Will Women In Low-Wage Jobs Get Their #MeToo Moment?‘ (Clare Malone for FiveThirtyEight)

Women in low-wage jobs, like housekeepers, nannies, and food service workers, have been fighting sexual harassment and abuse for years. Some are even winning major victories, though you wouldn’t know it if you just looked at the news. Now, some are wondering if it’s finally time to see their stories in the mainstream, and for the US to confront its complicity with the abuse of women who make the country tick.

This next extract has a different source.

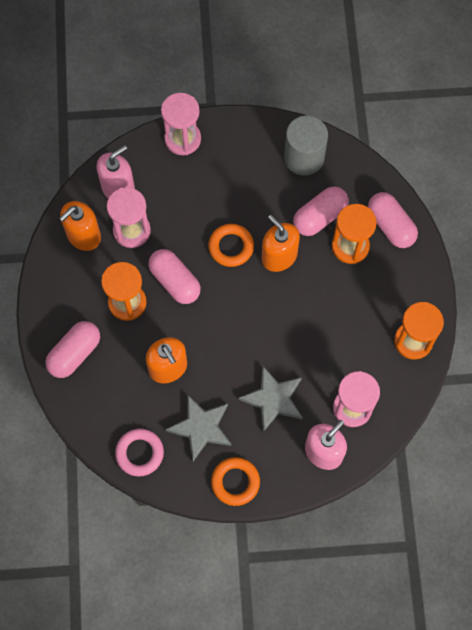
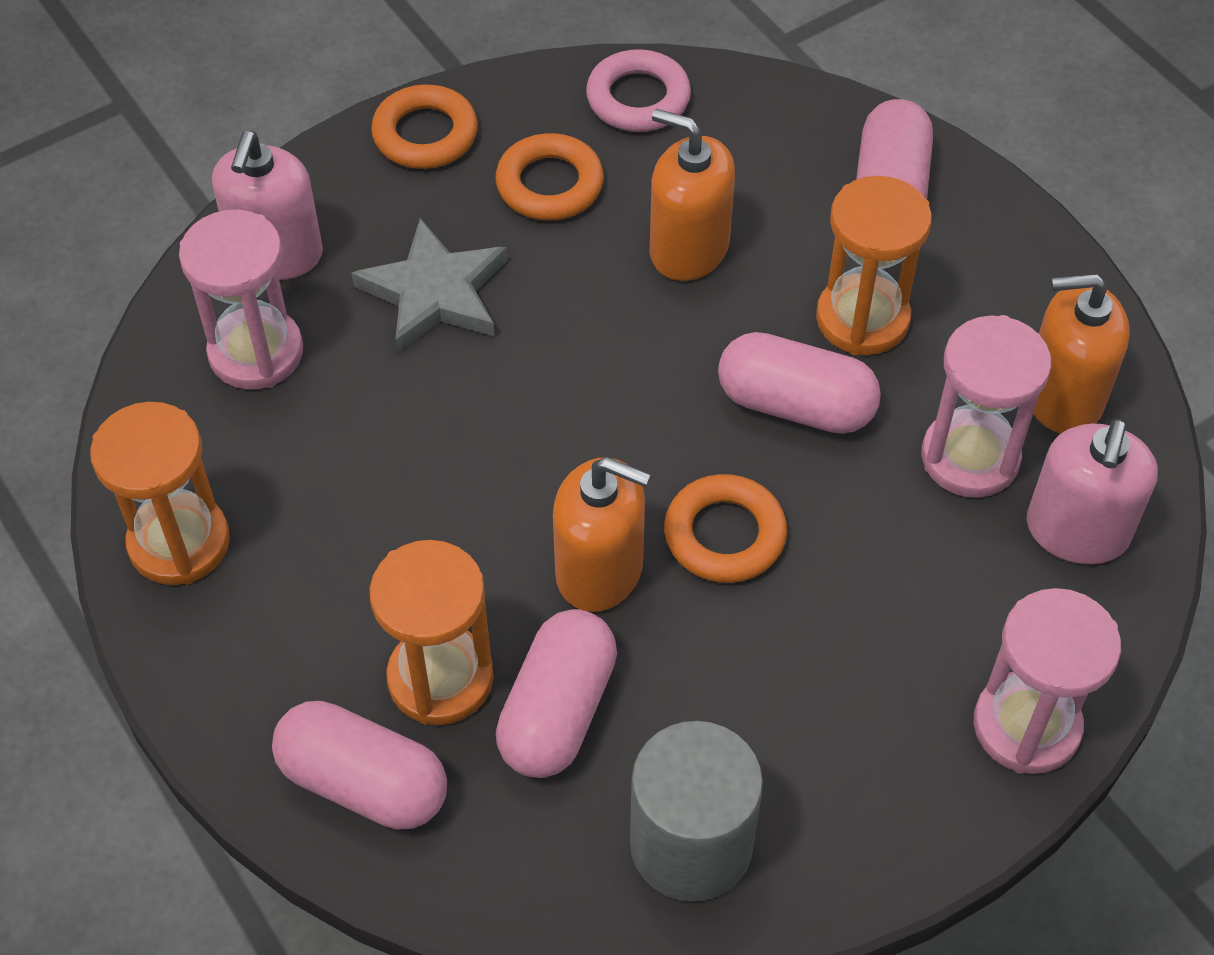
camera: 150 degrees right, 15 degrees down
(83, 235) = (1062, 397): orange soap dispenser -> orange soap dispenser turned 105 degrees counterclockwise
(201, 428) = (550, 184): grey star -> orange ring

Since the Diallo-Strauss-Kahn case made headlines six years ago, parts of American society now seem more inclined to “believe women.” 2011 came close to having a sexual misconduct moment, one that was started by a low-wage woman’s complaint — the crucial element of rapt media attention was certainly there. But the culture wasn’t primed for it; the time wasn’t yet ripe.

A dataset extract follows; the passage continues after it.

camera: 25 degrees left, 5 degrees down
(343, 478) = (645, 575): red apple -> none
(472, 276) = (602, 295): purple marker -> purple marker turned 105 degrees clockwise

“We’ll Deal with the Consequences Later”: The Cajun Navy and the Vigilante Future of Disaster Relief‘ (Miriam Markowitz for GQ)

We can’t stop thinking about this piece: In a nation with stark inequalities, it’s not surprising that assistance during disaster recovery is contingent on race, class, disability status, and citizenship, rather than need. Some people have given up on waiting, and they’re forming their own vigilante rescue squads who swoop in to save lives and support communities. Is this the future of disaster response in the US?

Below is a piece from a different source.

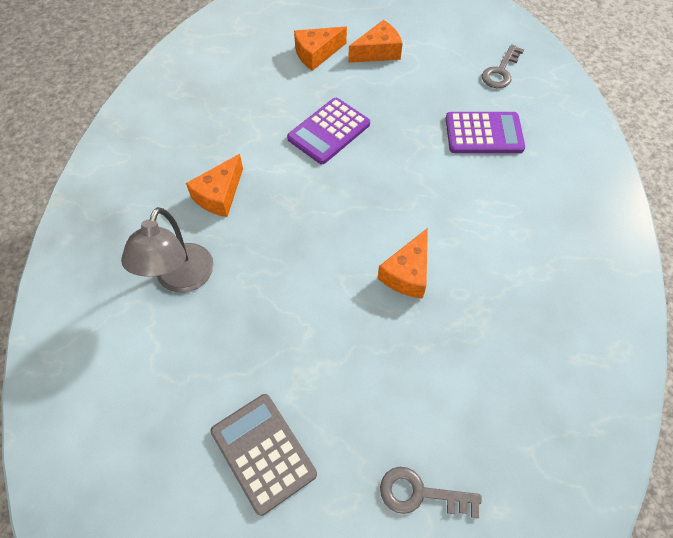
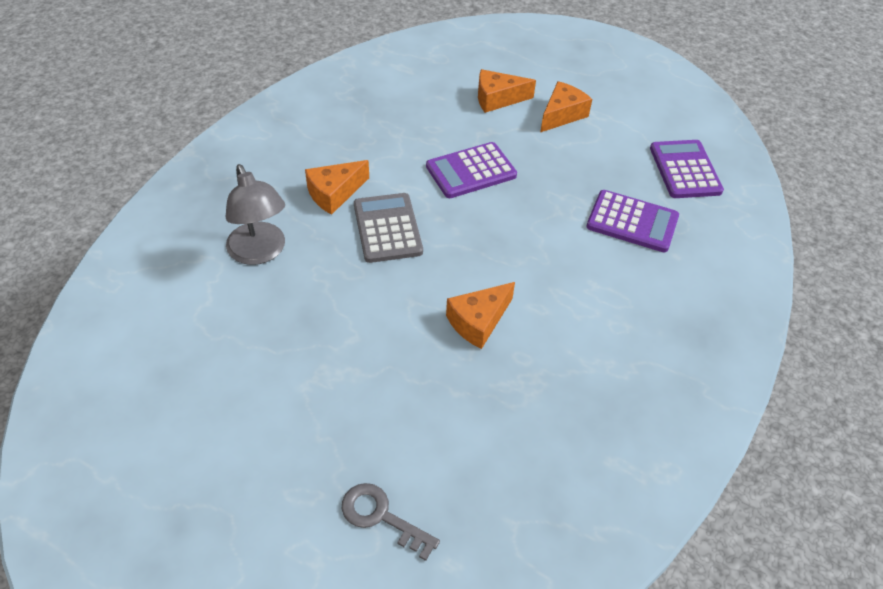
camera: 20 degrees right, 10 degrees down
(181, 279) = (260, 252): grey lamp -> grey lamp turned 60 degrees counterclockwise
(263, 452) = (254, 423): grey calculator -> grey calculator (387, 228)
(378, 52) = (562, 115): orange cheese -> orange cheese turned 45 degrees counterclockwise
(500, 71) = (685, 170): grey key -> purple calculator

Ben told me the story of a nursing home in Port Arthur he and the Cajun Navy helped evacuate. When a staff member let them in to the facility, they found an older woman sitting in a wheelchair, her legs covered by a foot and a half of fetid water. “Why is she shaking?” Ben asked. “How long has she been here?” The staffer didn’t know.

This is How a Woman is Erased From Her Job‘ (A.N. Devers for Longreads)

This is a story of such sweeping, mindboggling sexism that it’s almost unbelievable: The history of the second-ever editor of the Paris Review has been systematically erased, repeatedly, and the only logical reason why is that she’s a woman, and some people apparently experience deep discomfort with this fact. This is one journalist’s deep, thoughtful look at sexism in media.

The Review’s Wikipedia page was also edited to remove her multiple times, as I saw in screenshots forwarded to me. A particularly interesting example of this occurred in 2005, when a user removed Hughes from the magazine’s expanded page. The reasoning? “For clarity,” the user posted. A month later, another user at a different IP address overturned that change and reinstated Hughes. She remained in the Review‘s Wiki annals until early 2011, when yet another user at yet another IP address struck her from the page. She wouldn’t return until November 2017, one month before Stein’s resignation. Hughes didn’t even have her own Wikipedia entry noting her role or the fact that she publishes an 11-year-old magazine called A Public Space, which has debuted many writers who have gone on to have incredible careers, including Leslie Jamison, Nam Le and MacArthur Fellow and two-time National Book Award winner Jesmyn Ward.

Nothing Protects Black Women From Dying in Pregnancy and Childbirth‘ (Nina Martin and ProPublica and Renee Montagne for NPR)

The disparities in outcomes for Black and white parents when it comes to pregnancy, labour and delivery, and maternal mortality are stark. Some might attribute this to the class inequality that comes with race in the US, with Black parents more likely to be low-income, and more likely to struggle with access to health care and safe places to live. This story shows that there’s something at deeper at work: When a highly educated Black women who also happens to be a public health professional dies of childbirth-related complications, this is about race, not class.

Underneath the numb despair was a profound sense of failure — and an acute understanding of what Shalon’s death represented. The researcher working to eradicate disparities in health access and outcomes had become a symbol of one of the most troublesome health disparities facing black women in the U.S. today, disproportionately high rates of maternal mortality. The main federal agency seeking to understand why so many American women — especially black women — die and nearly die from complications of pregnancy and childbirth had lost one of its own.